Social Distancing for COVID-19

Facts and information about the coronavirus pandemic are constantly changing. Visit the CDC site for the most up-to-date information during the COVID-19 outbreak.

The number of confirmed cases of coronavirus disease 2019 (COVID-19) continues to grow worldwide. We’re seeing new cases of COVID-19 in Arkansas every day. It’s important for everyone to do their part to help slow the spread of this pandemic. Practicing social distancing can help prevent the spread of COVID-19. Here’s some information to help you understand what social distancing means.

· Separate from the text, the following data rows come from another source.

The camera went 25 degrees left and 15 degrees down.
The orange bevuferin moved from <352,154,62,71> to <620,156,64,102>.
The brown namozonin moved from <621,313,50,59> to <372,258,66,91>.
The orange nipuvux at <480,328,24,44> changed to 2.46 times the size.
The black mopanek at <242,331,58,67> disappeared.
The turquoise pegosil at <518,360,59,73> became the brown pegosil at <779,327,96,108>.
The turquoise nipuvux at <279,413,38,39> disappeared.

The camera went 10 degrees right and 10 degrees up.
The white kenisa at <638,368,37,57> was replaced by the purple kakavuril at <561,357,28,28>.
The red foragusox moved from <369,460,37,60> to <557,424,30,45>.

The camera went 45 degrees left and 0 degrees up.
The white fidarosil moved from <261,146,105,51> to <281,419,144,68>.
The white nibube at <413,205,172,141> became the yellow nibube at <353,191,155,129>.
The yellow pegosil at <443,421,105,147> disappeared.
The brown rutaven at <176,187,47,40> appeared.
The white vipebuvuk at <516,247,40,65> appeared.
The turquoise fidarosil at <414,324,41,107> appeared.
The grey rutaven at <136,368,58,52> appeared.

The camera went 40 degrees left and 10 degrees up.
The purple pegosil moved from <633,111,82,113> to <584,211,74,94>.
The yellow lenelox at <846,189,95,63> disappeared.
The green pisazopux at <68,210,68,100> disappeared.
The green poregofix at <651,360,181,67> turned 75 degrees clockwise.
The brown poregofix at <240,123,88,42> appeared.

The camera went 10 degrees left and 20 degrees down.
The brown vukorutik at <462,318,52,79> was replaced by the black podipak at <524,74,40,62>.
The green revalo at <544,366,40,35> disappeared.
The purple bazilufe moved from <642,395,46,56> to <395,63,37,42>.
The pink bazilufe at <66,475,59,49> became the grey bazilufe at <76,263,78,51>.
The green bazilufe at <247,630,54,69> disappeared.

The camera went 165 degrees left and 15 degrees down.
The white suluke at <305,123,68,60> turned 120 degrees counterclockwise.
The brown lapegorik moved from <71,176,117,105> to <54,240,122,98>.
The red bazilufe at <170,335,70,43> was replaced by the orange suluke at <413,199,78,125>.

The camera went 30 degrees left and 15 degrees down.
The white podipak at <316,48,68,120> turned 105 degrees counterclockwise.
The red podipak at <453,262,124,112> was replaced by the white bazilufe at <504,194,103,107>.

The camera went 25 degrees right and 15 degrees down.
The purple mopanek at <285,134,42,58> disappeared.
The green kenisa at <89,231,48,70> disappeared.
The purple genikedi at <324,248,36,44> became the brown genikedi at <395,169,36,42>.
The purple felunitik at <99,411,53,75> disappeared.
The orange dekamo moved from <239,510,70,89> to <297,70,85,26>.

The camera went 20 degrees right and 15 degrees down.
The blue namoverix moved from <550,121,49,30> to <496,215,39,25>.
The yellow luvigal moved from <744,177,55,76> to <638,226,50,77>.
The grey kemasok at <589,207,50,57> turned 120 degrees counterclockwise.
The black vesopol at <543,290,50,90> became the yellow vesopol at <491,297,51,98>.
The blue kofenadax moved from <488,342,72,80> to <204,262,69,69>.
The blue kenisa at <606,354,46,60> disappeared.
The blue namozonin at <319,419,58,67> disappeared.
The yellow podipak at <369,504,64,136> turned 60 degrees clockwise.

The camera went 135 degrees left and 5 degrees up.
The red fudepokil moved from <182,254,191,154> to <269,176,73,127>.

What is social distancing?

Social distancing is about limiting opportunities to spread coronavirus; the goal is to minimize contact between people who are sick and those who are healthy. It includes creating physical distance between yourself and others when out in public, and staying home to reduce your exposure to others. Switching schools to digital learning, canceling sporting events, and limiting restaurants to delivery and carry-out are also examples of social distancing.

Effective social distancing can help slow the growth of COVID-19 infections.

How can I practice social distancing?

  • Choosing to stay home away from others, or social isolation, significantly reduces your risk from get sick or infecting others.
  • Do not eat in restaurants. Arkansas restaurants have closed dine-in areas but many still have drive-through service or delivery.
  • Avoid physical contact with people outside of your home. Greet others with a nod or a wave instead of handshakes, hugs, or kisses.
  • Avoid gatherings, meetings, and social events of more than 10 people. In smaller groups, be sure to wash your hands and avoid touching other people. Also try not to touch your face. Sometimes this is tough in groups — one reason that staying home can be a good choice.
  • If you must go to work, try to keep six feet between yourself and others, wash hands frequently, and try not to touch your face.
  • Socialize remotely rather than in person. Phone calls, video chat, and messaging apps are great ways to stay connected without increasing your risk for spreading illness.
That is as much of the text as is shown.